I've done that before- forgot to take the lens cap off and did a full session without  a memory card  ;D


Gino

« Reply #354 on: July 16, 2014, 02:58 »
+2
Some months ago I was one of those lamenting all the time about rejections.

Since this time I have changed some little things:
1) I have change my mind and my approach to stock photos
2) I have bought a better camera
3) I have bought good prime lenses
4) I came less on forums to complain and complain directly to [email protected]

The points 1 to 3 have led to produce better stock images. And maybe it tells me that the Shutterstock standards are growing.
The point 4 gave me the possibility to explain my point of view, and to get the point of view from the inspector with eventually some advice.

Finally:
> I get all the Images that I consider to be acceptable accepted
> I get the images that I consider borderline sometime accepted, sometime rejected, sometime accepted after some little adjustments based on the inspectors advices.
> I get the images lets try, who knows rejected because they deserve to be rejected.

But it can happen that for incomprehensible reasons some acceptable images are rejected. In this situation I dont even contact [email protected] or put a note to the inspector, I just resubmit the image as it is, and it is generally accepted.

So, before to always give the fault to the inspectors, what I did before, I think that it is better to try to be more objective about the own work, and maybe wait some days before to submit the images because with a little more reflection it is always possible to change the own vision.
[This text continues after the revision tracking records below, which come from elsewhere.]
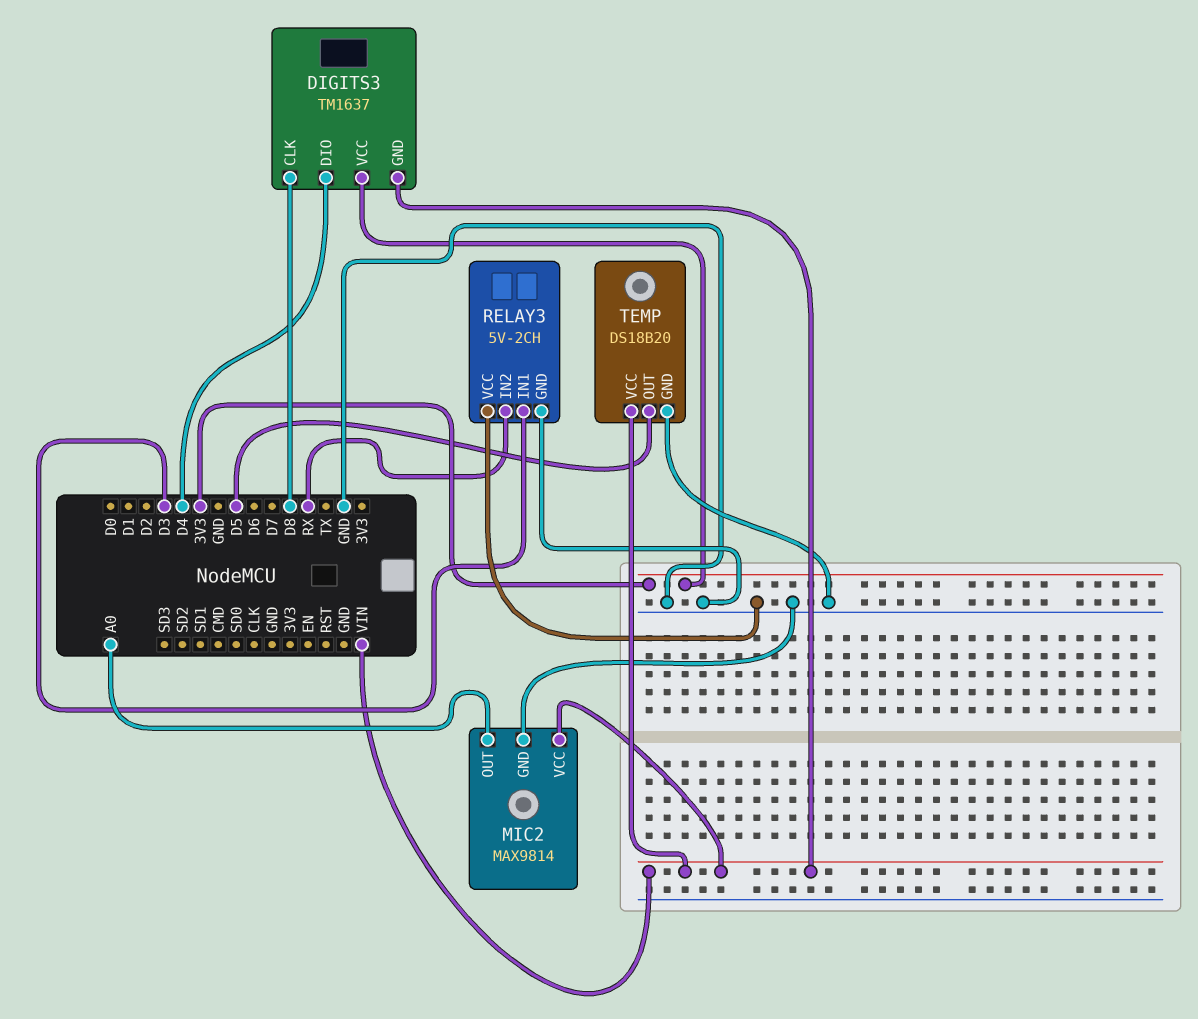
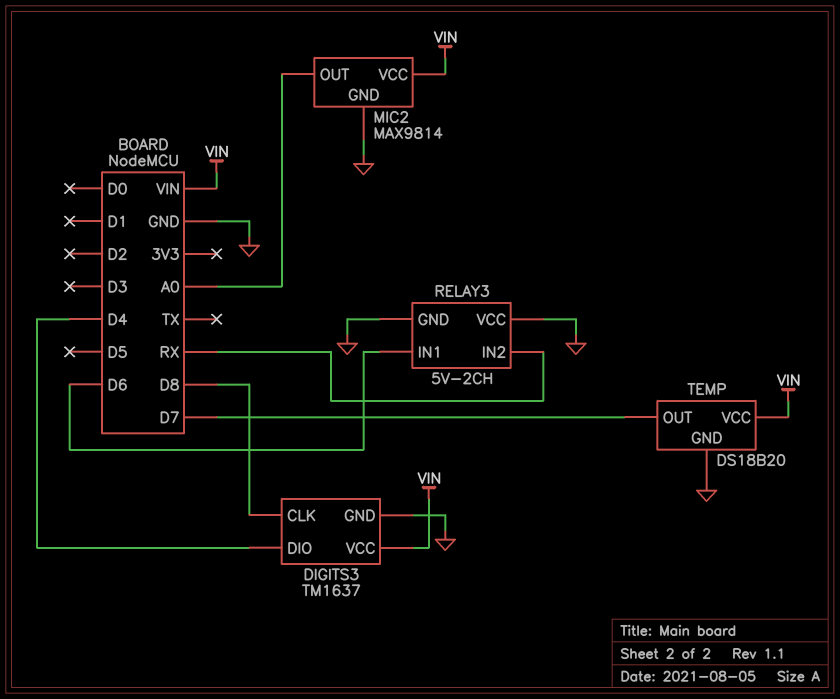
DIGITS3 pin GND: VIN -> GND
DIGITS3 pin VCC: 3V3 -> VIN
RELAY3 pin IN1: D3 -> D6
TEMP pin OUT: D5 -> D7

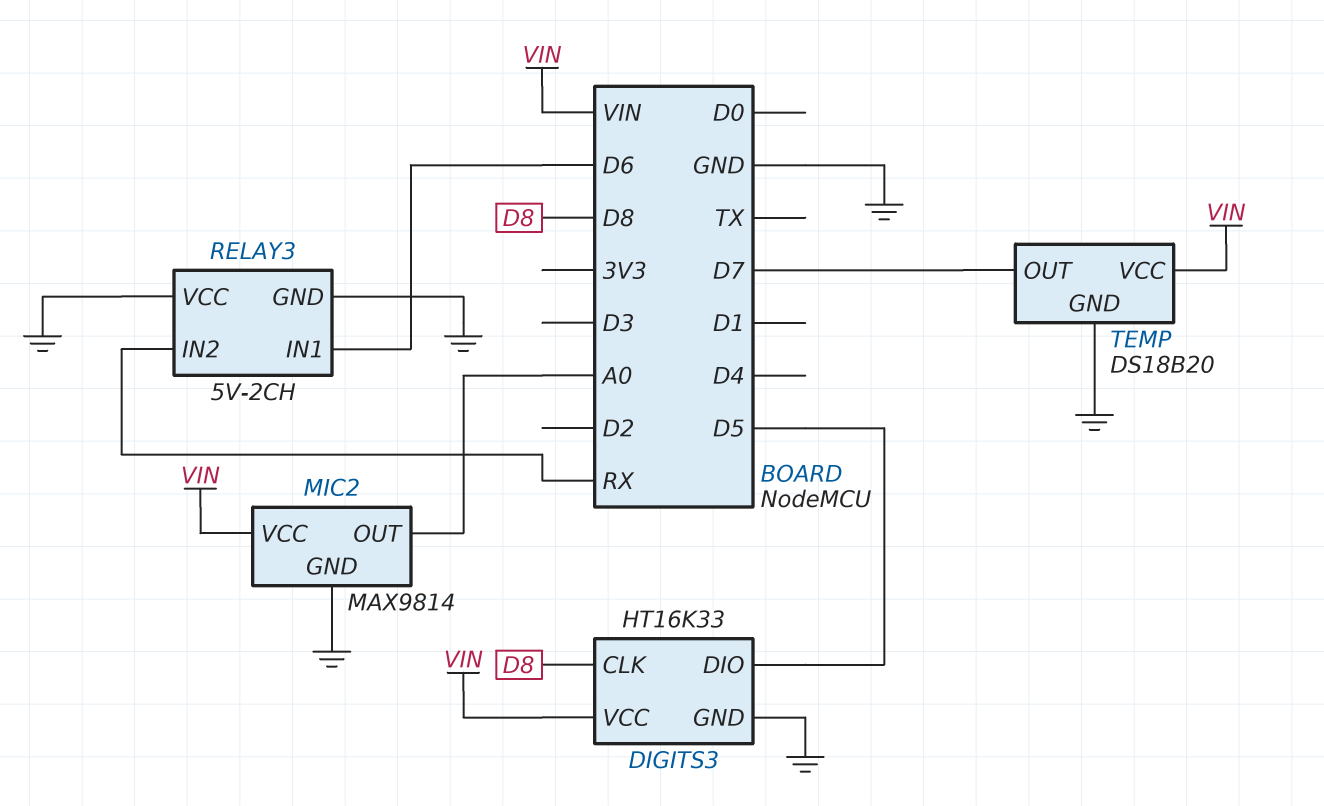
DIGITS3: TM1637 -> HT16K33
DIGITS3 pin DIO: D4 -> D5

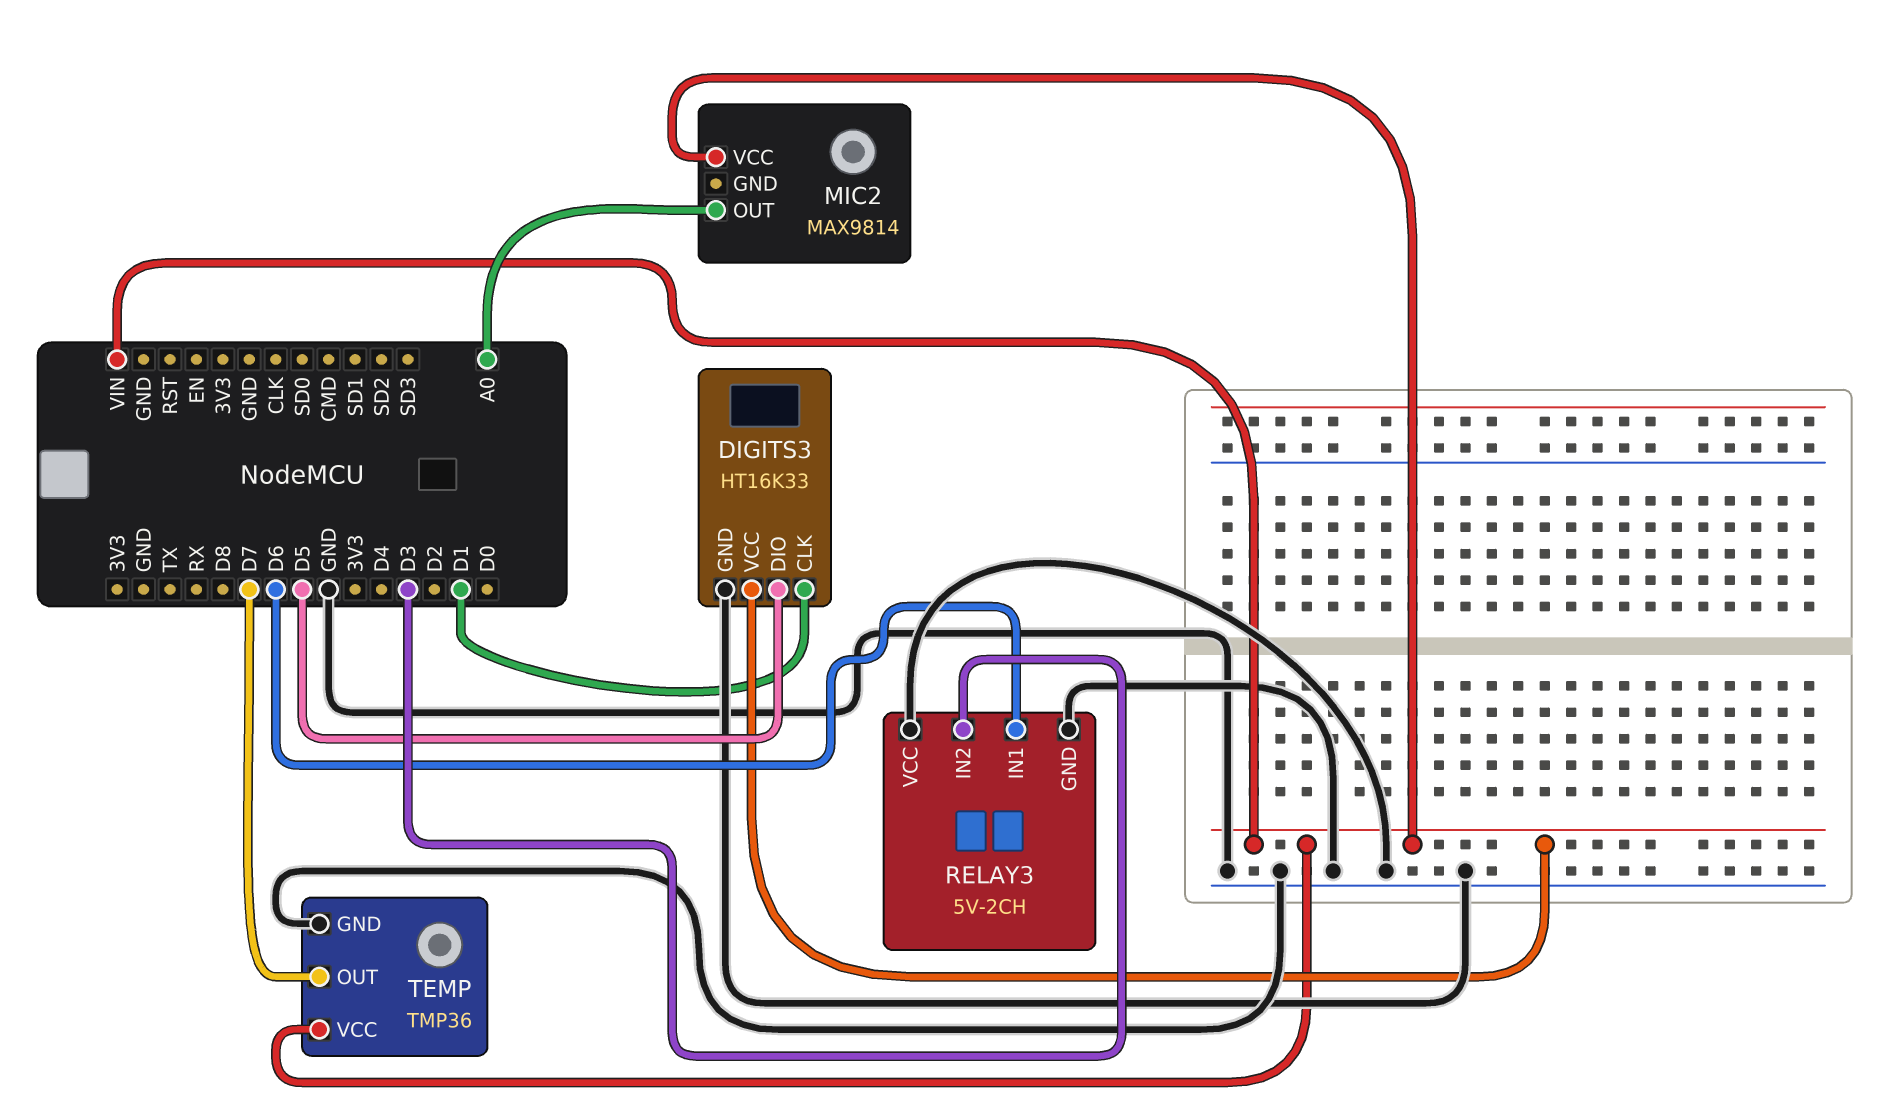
DIGITS3 pin CLK: D8 -> D1
MIC2 pin GND: GND -> none
RELAY3 pin IN2: RX -> D3
TEMP: DS18B20 -> TMP36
+1 This should be the end of this discussion. I have exactly the same experience you put under "Finally". Yes sometimes you have stupid rejections but just resubmit and if they are good they get accepted next time. Complaining about it here is a waste of time. If you get sick of rejections you are probably getting to many of them and you should look closer at your work. The reviewers might just be right sometimes.
« Last Edit: July 16, 2014, 03:02 by Gino »

« Reply #355 on: July 16, 2014, 04:47 »
0
yep, gino is right....i was lamenting too, but indeed my images had some mistakes...last images i submitted 100% acceptance rate  ;)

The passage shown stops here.